Faber & Faber 320pp £14.99

 

Andrew Martin must have had lots of fun researching this enjoyable tale, which is set in the haunts of the super-rich Russians living in London and in Home Counties palaces. He describes their exotic lifestyle with the detachment of a lepidopterist demonstrating the behaviour and habitat of a butterfly, shifting comfortably between Mayfair and the French Riviera, with sessions on board private planes and superyachts and useful information about acceptable tailors and shirtmakers (Marks & Spencer is not among them), the only wearable overcoats or mackintoshes (Aquascutum or Burberry) and which London restaurant provides a ‘serious lunch’ (Le Gavroche). The plot concerns jewellery theft and murder, but it seemed, to me at least, less interesting than its setting.

Host

By Robin Cook

Macmillan 416pp £18.99

 

You know what to expect from a thriller by Robin Cook: devious and corrupt medics, arcane technicalities about medicine and a nice, smug feeling about a health service that is not run for profit. In this one, Lynn and Edward, brave and indefatigable final-year medical students, take on the university establishment when they realise that too many patients, including Lynn’s boyfriend, are suffering disastrous consequences from what should be routine surgery. In fact, they are being used as guinea pigs for unlicensed research without their consent. The baddies are the venal senior medics and their supporters, brutal Russian heavies paid for by Big Pharma. What can a pair of students do to fight them? The characters are cardboard cutouts and the plot is implausible, but Cook has the knack of grabbing a reader’s attention and, for a while, credulity.

The Dungeon House

By Martin Edwards

Allison & Busby 276pp £19.99

 

‘Once is happenstance. Twice is coincidence.
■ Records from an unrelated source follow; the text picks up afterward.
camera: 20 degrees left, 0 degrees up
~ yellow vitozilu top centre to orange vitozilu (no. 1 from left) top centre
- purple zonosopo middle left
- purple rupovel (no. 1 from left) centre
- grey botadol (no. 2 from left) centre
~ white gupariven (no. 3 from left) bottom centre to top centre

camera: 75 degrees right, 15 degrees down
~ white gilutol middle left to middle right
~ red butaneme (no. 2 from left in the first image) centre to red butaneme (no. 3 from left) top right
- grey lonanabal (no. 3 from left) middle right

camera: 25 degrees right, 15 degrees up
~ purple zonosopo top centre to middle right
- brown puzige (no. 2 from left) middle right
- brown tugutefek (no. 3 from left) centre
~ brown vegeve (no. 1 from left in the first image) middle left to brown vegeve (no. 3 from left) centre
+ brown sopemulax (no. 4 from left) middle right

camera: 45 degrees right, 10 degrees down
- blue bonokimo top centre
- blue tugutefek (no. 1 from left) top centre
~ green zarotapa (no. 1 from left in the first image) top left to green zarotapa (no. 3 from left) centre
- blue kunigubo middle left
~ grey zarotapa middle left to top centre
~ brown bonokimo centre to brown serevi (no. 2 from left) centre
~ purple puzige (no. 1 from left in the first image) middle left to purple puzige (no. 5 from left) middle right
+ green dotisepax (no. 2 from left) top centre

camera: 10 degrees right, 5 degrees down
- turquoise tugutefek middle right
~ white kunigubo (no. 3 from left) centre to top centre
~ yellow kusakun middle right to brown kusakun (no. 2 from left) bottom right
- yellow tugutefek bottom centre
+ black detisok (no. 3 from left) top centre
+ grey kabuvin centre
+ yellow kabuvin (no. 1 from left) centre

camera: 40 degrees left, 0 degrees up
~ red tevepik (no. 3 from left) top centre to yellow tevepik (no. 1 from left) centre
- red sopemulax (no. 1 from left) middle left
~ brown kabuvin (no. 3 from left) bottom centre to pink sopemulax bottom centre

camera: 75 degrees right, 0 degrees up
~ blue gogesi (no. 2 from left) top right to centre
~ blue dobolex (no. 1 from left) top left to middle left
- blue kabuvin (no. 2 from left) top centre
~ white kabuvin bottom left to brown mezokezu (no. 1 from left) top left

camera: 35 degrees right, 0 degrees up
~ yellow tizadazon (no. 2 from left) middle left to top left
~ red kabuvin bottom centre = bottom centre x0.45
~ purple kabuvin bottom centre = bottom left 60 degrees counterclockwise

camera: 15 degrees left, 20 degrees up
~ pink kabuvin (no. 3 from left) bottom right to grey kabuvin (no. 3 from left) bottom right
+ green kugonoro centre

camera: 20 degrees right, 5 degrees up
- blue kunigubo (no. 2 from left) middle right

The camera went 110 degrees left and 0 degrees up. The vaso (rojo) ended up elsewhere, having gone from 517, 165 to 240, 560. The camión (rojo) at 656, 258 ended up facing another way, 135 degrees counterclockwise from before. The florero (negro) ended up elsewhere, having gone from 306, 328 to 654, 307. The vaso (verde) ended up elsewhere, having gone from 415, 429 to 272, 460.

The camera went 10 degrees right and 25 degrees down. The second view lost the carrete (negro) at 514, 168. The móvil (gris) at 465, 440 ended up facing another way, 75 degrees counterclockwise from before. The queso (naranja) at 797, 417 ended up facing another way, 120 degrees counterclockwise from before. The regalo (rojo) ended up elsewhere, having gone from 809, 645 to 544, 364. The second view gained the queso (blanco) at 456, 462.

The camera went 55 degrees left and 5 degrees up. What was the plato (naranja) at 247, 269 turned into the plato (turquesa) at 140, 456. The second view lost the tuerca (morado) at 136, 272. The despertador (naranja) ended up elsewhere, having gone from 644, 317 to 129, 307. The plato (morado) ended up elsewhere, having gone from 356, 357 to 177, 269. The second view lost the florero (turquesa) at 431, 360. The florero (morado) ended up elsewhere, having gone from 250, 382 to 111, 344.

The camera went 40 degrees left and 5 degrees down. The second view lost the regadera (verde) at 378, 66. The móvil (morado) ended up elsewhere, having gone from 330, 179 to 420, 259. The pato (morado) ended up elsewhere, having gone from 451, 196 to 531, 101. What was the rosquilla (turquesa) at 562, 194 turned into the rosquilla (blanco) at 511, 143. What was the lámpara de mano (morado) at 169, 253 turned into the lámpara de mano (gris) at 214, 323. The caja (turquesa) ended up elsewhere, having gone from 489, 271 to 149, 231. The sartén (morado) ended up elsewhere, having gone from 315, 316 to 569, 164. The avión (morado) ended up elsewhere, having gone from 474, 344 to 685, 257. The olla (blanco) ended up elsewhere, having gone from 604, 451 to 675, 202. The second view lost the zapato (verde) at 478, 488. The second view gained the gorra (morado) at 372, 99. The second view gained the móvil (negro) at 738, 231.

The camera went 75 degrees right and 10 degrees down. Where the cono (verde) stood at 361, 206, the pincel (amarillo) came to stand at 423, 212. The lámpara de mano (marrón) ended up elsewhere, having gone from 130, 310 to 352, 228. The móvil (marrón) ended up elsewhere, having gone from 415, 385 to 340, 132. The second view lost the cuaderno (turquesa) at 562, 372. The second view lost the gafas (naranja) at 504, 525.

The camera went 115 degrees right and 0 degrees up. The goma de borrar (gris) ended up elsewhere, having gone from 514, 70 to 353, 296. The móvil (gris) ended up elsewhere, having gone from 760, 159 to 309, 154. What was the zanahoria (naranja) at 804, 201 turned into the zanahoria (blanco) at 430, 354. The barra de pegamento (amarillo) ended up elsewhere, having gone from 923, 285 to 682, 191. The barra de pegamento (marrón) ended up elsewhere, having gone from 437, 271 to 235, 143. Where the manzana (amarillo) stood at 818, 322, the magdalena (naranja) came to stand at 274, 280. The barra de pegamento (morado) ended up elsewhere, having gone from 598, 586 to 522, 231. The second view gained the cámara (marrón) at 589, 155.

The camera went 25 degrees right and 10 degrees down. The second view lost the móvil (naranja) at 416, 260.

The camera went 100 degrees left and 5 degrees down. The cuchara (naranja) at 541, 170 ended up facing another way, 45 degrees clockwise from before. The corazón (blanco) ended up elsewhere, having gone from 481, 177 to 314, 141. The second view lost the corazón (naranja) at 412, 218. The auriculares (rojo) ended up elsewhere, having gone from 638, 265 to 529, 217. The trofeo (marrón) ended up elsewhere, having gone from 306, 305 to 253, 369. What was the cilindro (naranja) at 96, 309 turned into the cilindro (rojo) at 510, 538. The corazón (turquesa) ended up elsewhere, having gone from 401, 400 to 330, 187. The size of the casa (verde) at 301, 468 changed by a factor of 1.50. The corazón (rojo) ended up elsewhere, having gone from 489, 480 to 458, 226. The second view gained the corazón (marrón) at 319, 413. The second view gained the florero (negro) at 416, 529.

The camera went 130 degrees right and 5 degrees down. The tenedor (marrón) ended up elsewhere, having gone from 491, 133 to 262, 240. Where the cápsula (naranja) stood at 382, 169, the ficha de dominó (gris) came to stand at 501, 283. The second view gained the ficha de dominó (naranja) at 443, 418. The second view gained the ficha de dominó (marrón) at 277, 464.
The third time it’s enemy action.’ So when Inspector Hannah Scarlett and her team from the ‘cold case’ department arrive in a small Cumbrian village to reinvestigate the disappearance, three years previously, of a teenage girl, they take an interest in another young woman who went missing twenty years earlier. And then yet another teenager disappears. This is a well-plotted and well-told story by an author who is an authority on crime fiction of the so-called Golden Age, and whose own books, while very much of our time, are based on that period’s traditions and enhanced by his evident affection for the places they are set in. Highly recommended.